<i>Green Mile</i>age
Hi Elvis,
Regarding your ideas about other avenues that The Green Mile could
have explored: Yes, yours would be a better, braver, picture. The way pop
culture works, I think, is that the themes of small, cutting-edge pictures get
watered down over years into large, cutting-board pictures, and we can see that
process happening here. I have no doubt that the film's portrait of race
relations in Louisiana prisons in the 1930s is a fantasy (although no less a
fantasy than the sentimentalized view of the Eddie Murphy-Martin Lawrence
friendship in Ted Demme's Life ). Since all pictures are fantasies, some
more than most, I think it is useful to look at The Green Mile in terms
of what its viewers will see. Many of them will see not clichés and stereotypes
but an enormously good black man whose fate they mourn. These viewers will be
uninformed and unsophisticated in terms of the actual conditions in the South
that your father described to you, but that is the nature of a society's
memory.
I had an interesting talk a few months ago with Peter Mayer, the former
chairman of Viking/Penguin, who has published just about everyone. I asked him
for the name of the best novelist on his list. Saul Bellow, he said. And then
he mused that he wouldn't call Stephen King a great writer in the same sense
but would call him a great storyteller in the Dickens tradition (I am not using
quotation marks because I cannot claim to remember verbatim). King is scorned
by those who do not read him, he said, but is underrated and sometimes very
good (he suggested I start with the short stories). In India recently, I went
to every bookstore I could find, and even in stores the size of a broom closet
in back alleys (where the proprietors surely stocked no book they were not
certain they could sell), Stephen King was the second-most-stocked author. (The
most popular was Wodehouse!) These were book stalls catering to Indians. I saw
few tourists in Calcutta. Why do they read Stephen King in Calcutta? Because
they want to.
No filmgoer attends a movie to "support" it. They choose a movie in the hope
that for a period of time they will be more entertained or interested or
happier than otherwise. Our job as critics is to encourage them to choose films
that we think will be less a waste of their time than those they might choose
on their own. This is a relative and inexact process, but worth doing. If we do
not get up to our elbows in the real mix of real movies, real audiences, and
real motives for going to the movies, what function do we serve?

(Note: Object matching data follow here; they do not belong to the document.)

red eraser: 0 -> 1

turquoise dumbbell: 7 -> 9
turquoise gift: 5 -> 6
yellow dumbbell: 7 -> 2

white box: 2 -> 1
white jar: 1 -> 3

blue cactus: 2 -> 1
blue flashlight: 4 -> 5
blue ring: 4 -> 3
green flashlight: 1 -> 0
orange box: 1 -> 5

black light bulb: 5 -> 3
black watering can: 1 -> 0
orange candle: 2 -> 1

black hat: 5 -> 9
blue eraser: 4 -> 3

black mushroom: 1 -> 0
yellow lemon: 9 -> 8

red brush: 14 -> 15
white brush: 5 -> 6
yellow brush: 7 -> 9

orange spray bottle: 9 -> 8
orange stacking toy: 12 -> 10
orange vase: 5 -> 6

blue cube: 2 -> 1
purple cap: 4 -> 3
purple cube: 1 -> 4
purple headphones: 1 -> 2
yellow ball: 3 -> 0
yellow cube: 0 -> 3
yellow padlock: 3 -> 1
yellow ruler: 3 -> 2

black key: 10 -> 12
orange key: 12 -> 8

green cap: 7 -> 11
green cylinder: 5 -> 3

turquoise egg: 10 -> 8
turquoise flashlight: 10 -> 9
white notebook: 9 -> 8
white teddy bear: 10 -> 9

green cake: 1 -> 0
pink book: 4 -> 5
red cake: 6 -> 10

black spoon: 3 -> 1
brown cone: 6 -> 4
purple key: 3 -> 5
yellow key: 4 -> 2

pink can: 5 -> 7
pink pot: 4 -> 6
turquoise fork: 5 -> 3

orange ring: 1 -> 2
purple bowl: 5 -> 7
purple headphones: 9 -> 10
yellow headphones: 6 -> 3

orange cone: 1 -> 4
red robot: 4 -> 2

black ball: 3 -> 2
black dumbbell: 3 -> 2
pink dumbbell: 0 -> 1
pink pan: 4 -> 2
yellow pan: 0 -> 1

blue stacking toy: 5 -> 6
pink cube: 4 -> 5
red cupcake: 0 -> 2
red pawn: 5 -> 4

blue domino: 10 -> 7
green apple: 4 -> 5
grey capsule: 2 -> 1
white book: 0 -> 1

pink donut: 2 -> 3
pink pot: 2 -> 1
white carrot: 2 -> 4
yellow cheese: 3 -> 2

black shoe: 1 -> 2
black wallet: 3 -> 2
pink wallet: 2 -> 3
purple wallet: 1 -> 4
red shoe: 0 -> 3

In insular, media-obsessed, buzz-driven markets like New York, I wonder
whether some critics, especially newcomers on the make, don't position their
reviews primarily to position themselves. The real reason Pauline Kael was
revolutionary was that she wrote for actual moviegoers like herself, and evoked
their needs and desires. No one who seriously believes Taste of Cherry
or Ulysses' Gaze is a great movie believes that being able to enjoy a
movie is necessary to make that movie great. Oh, the admirers of those movies
enjoy them, I suppose, but in a way so specialized and evolved that it has
nothing to do with moviegoing as it is generally understood.
Many of the films on our 10-best lists will play only in the larger cities.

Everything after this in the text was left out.